A family who received compensation after their children were injured as passengers in a car crash would not have been able to access free or affordable legal support if government plans go ahead.

The two injured children, aged 17 at the time, were travelling in their mother’s car when another vehicle hit her rear side.

Given that the insurers for the other driver could not in any way blame the children for the accident, they instead chose to allege that the car hit the family’s vehicle too slowly to have caused injury. Unbelievably, they also claimed that one of the children was not in the vehicle at the time of the collision, an allegation proved to be false by witnesses.

The idea that road traffic accident cases are straightforward – an argument regularly put forward by insurers to justify a 400% increase in the small claims limit - was shown yet again to be false when they chose to plead Fundamental Dishonesty.

Not only was there witness evidence, but the jointly-instructed doctor in the case said the injuries suffered by the two young men were caused by the impact. Eventually, having taken the case all the way to the doors of the court, the insurance company were forced to settle, after the other driver failed to attend Manchester County Court on the day of the trial.

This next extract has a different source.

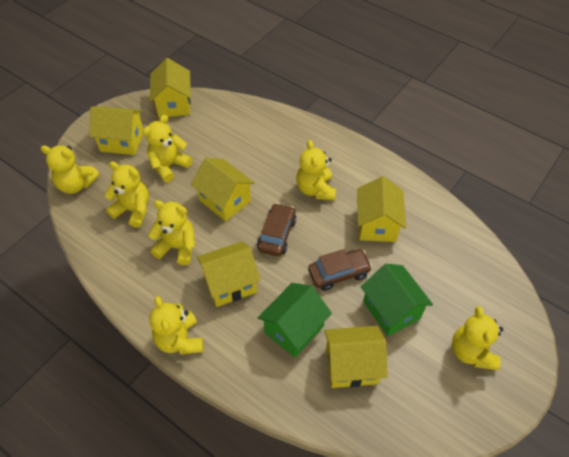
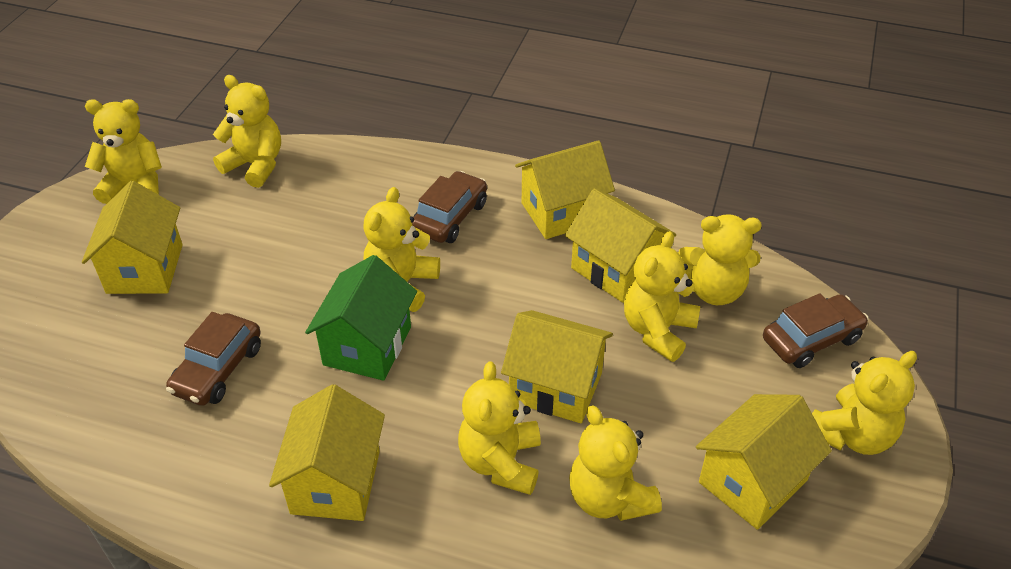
brown car: 2 -> 3
green house: 2 -> 1
yellow teddy bear: 7 -> 8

Tom Jones, Head of Policy at Thompsons Solicitors said: “This was an open and shut case of a driver injuring a family on the road, and yet, despite independent witness and medical evidence the insurers dragged their feet in paying out and threw around untrue accusations. Our injured clients were ultimately successful but how would this family have fared without the support of independent lawyers willing and able to fight back against the insurers’ tricks?

“If the Civil Liability Bill is passed, families like this one won’t have access to free or affordable legal representation - they’ll either have to pay out of the compensation meant for their injuries or try to represent themselves against well-funded insurers who will have their own legal team.

“Even if some adults choose to represent themselves, children under 18 cannot, and will therefore be forced to pay fees that should rightfully be paid by whoever has caused the harm. How is that fair?”

If the Civil Liability Bill is passed, families like this one won’t have access to free or affordable legal representation.